Mercedes-AMG Petronas are well en route to their seventh consecutive Formula 1 world championship, both in the driver and constructor categories.
Yet again, Mercedes are the team to beat in Formula 1, and yet again, nobody has anything for them. Valtteri Bottas opened up the season with a lights to flag victory in the Austrian Grand Prix at the Red Bull Ring before Lewis Hamilton dominated the Styrian Grand Prix at the same venue and then the Hungarian Grand Prix at the Hungaroring.
The 2020 world championship “battle” is already over, if it ever existed.
Through three races, Mercedes have scored more than twice as many points as the next highest team in the constructor standings, as they lead Red Bull 121-55.
In the driver standings, things are still tight at the top with Hamilton leading Bottas 63-58, but the next closest competitor is Red Bull’s Max Verstappen in third place with just 33 — a full race win behind Bottas already.
Of course, it’s not completely fair for anybody to make such an assumption based solely on three races. Last season, Mercedes started the year eight for eight with five straight 1-2 finishes, and Red Bull and Ferrari still managed to win six of the 21-race season’s final 13 races in what was a pretty solid three-team battle down the stretch.
But this season is far different. Ferrari are simply fighting to score any points against the midfield teams, and Red Bull, even on one of Verstappen’s best days, have absolutely nothing for the Silver Arrows.
What is most alarming thus far, however, is the fact that the schedule changes caused by the coronavirus pandemic were thought to potentially given an advantage to the rivals of the Brackley-based team, and that hasn’t happened in the slightest.

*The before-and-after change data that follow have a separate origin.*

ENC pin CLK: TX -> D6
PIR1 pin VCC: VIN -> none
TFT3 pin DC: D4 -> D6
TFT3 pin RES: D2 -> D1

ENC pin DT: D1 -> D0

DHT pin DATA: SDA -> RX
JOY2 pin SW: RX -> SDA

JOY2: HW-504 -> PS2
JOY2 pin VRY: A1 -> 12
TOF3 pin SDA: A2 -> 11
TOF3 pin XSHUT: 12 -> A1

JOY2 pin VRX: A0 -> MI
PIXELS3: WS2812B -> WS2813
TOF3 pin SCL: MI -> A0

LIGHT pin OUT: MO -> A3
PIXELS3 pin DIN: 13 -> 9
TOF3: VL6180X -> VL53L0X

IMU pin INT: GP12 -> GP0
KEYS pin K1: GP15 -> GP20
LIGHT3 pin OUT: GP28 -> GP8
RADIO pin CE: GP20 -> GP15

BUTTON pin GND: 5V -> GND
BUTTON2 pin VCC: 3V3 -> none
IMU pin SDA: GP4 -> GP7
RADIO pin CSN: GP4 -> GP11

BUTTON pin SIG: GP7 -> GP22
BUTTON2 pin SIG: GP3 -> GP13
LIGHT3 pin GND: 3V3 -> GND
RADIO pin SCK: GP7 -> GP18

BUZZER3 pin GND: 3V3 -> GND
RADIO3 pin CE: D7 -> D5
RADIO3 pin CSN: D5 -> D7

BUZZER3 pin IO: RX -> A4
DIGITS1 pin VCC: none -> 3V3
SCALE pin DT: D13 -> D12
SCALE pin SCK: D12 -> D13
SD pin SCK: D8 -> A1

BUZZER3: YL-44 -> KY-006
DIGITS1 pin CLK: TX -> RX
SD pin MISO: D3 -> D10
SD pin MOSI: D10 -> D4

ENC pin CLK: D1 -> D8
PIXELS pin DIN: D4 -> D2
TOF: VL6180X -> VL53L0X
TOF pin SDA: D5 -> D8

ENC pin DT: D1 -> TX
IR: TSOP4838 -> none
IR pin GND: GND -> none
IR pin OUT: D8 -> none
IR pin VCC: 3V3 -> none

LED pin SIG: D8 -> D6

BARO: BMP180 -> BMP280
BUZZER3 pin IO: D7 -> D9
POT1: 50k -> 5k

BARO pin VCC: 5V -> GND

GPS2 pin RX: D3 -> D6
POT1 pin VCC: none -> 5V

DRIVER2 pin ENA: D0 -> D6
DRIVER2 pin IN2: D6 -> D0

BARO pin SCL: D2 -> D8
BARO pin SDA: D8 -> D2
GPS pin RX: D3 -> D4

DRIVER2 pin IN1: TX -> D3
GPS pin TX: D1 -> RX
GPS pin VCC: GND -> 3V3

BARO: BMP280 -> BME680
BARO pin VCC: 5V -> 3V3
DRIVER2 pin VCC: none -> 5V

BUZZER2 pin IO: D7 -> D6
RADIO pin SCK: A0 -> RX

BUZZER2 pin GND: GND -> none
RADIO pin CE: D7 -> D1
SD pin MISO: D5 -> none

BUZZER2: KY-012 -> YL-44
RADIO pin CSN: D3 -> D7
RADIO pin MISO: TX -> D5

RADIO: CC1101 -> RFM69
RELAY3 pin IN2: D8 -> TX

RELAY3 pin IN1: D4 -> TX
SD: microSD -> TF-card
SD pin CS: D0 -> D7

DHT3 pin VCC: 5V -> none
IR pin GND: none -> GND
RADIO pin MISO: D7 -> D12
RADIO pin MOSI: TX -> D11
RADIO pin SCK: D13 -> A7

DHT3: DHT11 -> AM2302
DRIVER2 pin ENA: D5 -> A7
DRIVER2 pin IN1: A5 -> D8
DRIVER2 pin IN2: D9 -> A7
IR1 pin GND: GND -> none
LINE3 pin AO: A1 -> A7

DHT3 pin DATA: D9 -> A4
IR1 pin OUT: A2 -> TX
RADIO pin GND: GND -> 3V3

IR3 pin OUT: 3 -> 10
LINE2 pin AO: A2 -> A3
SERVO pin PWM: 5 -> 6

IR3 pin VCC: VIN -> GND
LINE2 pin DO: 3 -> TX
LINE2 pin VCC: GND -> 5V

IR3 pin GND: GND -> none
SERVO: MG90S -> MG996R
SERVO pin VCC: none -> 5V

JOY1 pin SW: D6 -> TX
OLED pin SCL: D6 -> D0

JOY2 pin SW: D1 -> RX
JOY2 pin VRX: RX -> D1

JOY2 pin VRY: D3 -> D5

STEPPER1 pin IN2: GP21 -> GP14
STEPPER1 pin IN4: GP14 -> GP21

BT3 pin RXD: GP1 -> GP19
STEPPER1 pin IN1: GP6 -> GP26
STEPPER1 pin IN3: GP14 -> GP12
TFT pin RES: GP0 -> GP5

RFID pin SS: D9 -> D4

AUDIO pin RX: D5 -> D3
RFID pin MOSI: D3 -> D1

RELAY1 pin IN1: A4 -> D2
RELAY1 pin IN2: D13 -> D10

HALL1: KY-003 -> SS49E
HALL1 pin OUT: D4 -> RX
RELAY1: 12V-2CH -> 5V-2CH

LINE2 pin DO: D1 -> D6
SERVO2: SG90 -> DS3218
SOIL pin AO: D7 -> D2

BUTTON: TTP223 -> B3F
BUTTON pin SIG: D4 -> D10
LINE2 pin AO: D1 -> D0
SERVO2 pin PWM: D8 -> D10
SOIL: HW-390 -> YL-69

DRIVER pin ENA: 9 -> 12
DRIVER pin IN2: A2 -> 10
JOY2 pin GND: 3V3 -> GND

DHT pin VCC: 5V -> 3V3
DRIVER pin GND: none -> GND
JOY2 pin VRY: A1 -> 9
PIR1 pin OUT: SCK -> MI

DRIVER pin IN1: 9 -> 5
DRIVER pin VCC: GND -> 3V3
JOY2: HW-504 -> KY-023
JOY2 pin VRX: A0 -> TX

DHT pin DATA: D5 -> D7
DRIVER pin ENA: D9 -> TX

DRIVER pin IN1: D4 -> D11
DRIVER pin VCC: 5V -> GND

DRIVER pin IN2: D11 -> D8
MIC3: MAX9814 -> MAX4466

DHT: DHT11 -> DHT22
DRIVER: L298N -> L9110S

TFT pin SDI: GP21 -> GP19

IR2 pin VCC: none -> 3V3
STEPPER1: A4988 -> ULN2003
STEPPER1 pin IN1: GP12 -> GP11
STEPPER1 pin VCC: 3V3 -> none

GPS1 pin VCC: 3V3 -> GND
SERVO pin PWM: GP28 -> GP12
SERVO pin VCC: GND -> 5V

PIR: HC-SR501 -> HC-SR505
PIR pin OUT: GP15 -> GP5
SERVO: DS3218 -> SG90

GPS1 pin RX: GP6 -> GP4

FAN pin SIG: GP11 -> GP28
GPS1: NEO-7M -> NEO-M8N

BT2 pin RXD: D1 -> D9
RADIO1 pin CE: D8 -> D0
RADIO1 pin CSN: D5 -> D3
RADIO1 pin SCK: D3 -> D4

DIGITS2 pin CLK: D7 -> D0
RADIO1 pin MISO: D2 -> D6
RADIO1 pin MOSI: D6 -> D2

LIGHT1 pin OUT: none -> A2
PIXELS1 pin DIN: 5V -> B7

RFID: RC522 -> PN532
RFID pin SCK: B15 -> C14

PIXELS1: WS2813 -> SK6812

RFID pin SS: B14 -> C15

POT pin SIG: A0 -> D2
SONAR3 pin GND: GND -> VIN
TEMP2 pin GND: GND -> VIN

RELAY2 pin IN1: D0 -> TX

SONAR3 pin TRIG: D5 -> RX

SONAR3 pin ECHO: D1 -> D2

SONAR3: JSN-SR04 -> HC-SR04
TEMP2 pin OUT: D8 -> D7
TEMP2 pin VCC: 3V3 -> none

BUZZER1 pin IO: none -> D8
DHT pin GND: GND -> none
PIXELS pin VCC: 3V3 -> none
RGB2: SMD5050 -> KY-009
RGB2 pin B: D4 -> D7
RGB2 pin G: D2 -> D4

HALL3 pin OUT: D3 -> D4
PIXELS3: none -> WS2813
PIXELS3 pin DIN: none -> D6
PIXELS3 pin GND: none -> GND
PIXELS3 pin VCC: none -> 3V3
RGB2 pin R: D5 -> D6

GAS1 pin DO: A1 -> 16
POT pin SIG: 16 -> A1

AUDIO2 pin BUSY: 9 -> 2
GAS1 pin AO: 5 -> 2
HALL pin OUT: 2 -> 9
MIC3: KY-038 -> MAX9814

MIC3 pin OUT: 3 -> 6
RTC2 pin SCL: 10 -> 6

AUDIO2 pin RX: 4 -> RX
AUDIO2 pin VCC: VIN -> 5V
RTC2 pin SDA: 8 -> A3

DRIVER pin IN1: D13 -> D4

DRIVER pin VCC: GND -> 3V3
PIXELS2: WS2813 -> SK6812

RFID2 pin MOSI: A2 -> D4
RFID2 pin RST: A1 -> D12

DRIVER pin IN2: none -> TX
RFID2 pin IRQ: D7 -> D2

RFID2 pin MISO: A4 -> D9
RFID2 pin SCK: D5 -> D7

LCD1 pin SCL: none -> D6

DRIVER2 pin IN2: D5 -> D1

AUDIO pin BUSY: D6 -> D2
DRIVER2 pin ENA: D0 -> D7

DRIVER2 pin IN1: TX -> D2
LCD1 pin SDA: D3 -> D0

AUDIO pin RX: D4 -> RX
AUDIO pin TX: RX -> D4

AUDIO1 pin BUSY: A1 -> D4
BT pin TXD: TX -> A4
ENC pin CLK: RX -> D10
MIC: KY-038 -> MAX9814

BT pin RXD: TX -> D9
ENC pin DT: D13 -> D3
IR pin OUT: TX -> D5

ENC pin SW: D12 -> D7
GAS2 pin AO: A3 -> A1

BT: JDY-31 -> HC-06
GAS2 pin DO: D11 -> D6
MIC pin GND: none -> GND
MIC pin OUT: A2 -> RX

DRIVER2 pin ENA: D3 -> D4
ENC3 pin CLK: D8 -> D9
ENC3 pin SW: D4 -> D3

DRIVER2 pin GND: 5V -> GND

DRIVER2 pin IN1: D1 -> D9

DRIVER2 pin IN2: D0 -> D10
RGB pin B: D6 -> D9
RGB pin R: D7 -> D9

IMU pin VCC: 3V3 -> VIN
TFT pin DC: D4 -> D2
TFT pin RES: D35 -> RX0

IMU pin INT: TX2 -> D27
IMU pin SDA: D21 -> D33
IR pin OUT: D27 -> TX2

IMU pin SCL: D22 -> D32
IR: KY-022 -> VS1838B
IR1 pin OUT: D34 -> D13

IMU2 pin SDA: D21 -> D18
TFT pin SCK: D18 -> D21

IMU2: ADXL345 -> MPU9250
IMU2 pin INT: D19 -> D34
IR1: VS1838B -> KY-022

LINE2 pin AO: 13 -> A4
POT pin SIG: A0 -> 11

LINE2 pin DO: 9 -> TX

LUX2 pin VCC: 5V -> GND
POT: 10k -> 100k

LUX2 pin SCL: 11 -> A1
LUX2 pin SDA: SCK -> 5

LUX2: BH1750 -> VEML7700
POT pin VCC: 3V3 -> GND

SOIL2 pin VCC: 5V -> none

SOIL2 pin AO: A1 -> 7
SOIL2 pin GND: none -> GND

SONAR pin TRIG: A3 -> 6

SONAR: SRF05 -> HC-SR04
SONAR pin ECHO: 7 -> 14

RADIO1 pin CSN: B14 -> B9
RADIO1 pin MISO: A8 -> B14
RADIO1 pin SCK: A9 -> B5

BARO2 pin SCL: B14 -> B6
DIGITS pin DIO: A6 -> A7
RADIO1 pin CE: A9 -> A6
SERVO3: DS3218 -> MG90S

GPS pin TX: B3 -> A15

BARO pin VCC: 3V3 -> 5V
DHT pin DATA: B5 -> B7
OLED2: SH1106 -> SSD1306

The two tracks that have hosted the three races that have been contested so far this season are two tracks where Mercedes were beaten last year. Sure, Hamilton did win the Hungarian Grand Prix last year, but that was due to a late call for new tires that allowed him to outrun Verstappen, who had the car to beat.
In last year’s race at the Red Bull Ring, Ferrari’s Charles Leclerc took the pole position, and he and Verstappen combined to lead 62 of the 71 laps, with Verstappen winning. Hamilton led the other nine. In this year’s two races there, Mercedes led all 142 laps, and there were zero passes for the lead. Bottas won from pole, as did Hamilton.
In last year’s race at the Hungaroring, Verstappen led 59 of the 70 laps from the pole position. Hamilton led the other 11. This year, Hamilton led 69 of the 70, with Verstappen’s only lap led coming due to the fact that he came into the pits one lap later than Hamilton did to get off of the intermediate tires.
Last year, Mercedes led a combined 20 of the 141 laps at these two tracks. This year, they are 211 for 212, but it might as well be a perfect 212 for 212, as we have still yet to see an on-track lead change this season and have now seen three wins from pole for the Mercedes duo.
We obviously still don’t know how many races the 2020 season will feature, but it won’t matter. The championship is over. Driver-wise, the only question is whether or not this will finally be the year Bottas challenges Hamilton, but it isn’t likely. Since arriving at the team in 2017, Bottas has won eight races. Hamilton has more than quadrupled that total with 33.
Looking at the current 13-race calendar, which is expected to be expanded to between 15 and 18 events, the next two races on the schedule are scheduled to take place at Silverstone Circuit, where Mercedes dominated last year. The race after that is scheduled to take place at Circuit de Barcelona-Catalunya, where Hamilton has earned three straight dominant wins.
The two races after that are both races at tracks that feature a lot of straight-line speed, Circuit de Spa-Francorchamps and Autodromo Nazionale Monza. Ferrari were favored at and won at both tracks last year.
But this year, the Scuderia’s straight-line speed is horrendous, and they should be non-factors in both. Mercedes should be back on top at those two venues, where they last won in 2017 and 2018, respectively.
The race after that is scheduled to take place at Autodromo Internazionale del Mugello, where there has never been a Formula 1 race. So naturally, advantage Mercedes. The race after that is scheduled to take place at Sochi Autodrom. Mercedes are six for six there with four 1-2 sweeps.
The final three tracks on the schedule are the Nürburgring, Autódromo Internacional do Algarve and Autodromo Internazionale Enzo e Dino Ferrari. The Nürburgring last hosted a race in 2013 and Autodromo Internazionale Enzo e Dino Ferrari last hosted a race in 2006 while Autódromo Internacional do Algarve has never hosted a race.
While an upset could occur, Mercedes will more than likely be favored heading into each race weekend.
During the V6 turbo hybrid era, Mercedes’ best season as far as winning percentage is concerned came in 2016, when they went 19 for 21 (90.48%). As long as they can avoid unforced errors, they have more than a good chance to top that mark this season.